Expression of CB1 and CB2 in acute leukemia. a FACS flow cytometry based analysis of intracellular (CB1/2 perm) and extracellular CB expression levels in MOLM and Jurkat cell lines. b Western immunoblotting expression analysis of CB1 and CB2 in Jurkat and MOLM leukemia cell lines. The major isoform of CB1 (1a long) has a molecular weight of 52 KDa. CB2 is expected at 40-50 KDa. c Exracellular CB1/CB2 expression levels of native leukemia cells (n = 12) and comparatively bone marrow donors (n = 10) and the Jurkat and MOM13 cell lines as assessed by flow cytometry. The responder/nonresponder cohort (n = 4, resp. n = 8) contains patient samples responsive/non-responsive towards THC ex vivo. (*-****) statistical significance at p < 0.05 (Student’s t-test)
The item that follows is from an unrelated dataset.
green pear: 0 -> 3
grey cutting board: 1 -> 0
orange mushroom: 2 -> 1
Marked CB1 as well as CB2 expression was confirmed in 4/12 evaluated patients. Interestingly, expression of CB1 as well as CB2 was individually but equally elevated in these patients. The remaining 8 patients showed significantly lower expression levels of either of the receptors (Fig. 4c). Comparative evaluation of CB receptor expression levels in 10 healthy bone marrow donors revealed similar low expression levels.
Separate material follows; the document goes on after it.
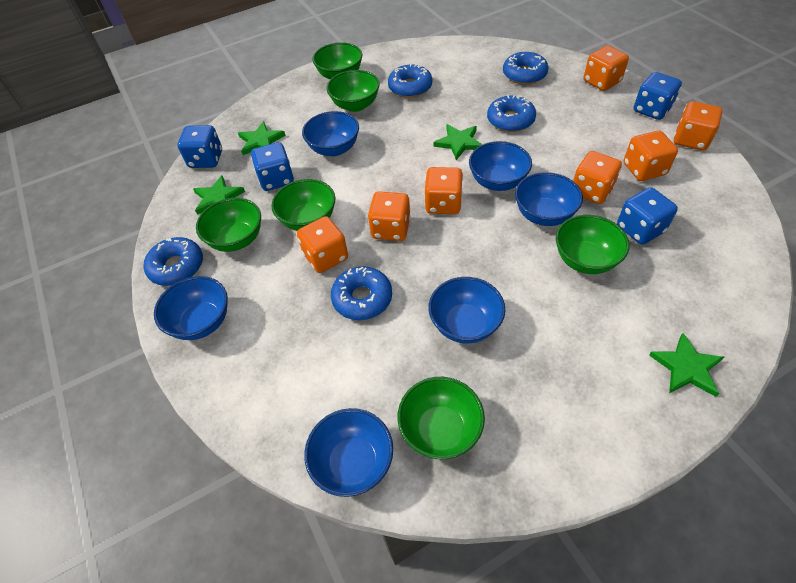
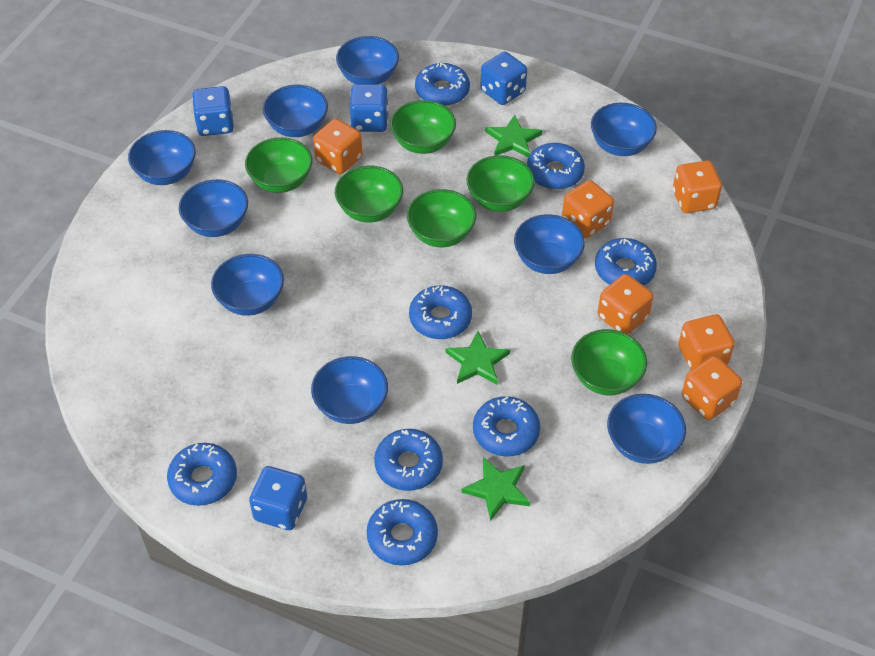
blue bowl: 6 -> 9
blue donut: 5 -> 8
green star: 4 -> 3
orange dice: 7 -> 6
Notably, correlation of CB-expression levels with responders to THC (defined as an apoptosis rate of at least 20 % upon treatment with THC for 48 h) revealed that expression of the cannabinoid receptors is a definite prerequisite to achieve any proapoptotic effect in native leukemia blasts.

The proapoptotic effect of THC is mediated via CB1 – as well as CB2

As both receptors were equally increased or diminished in all tested cell lines and patient samples, we asked whether the observed proapoptotic effect can be linked to one specific receptor.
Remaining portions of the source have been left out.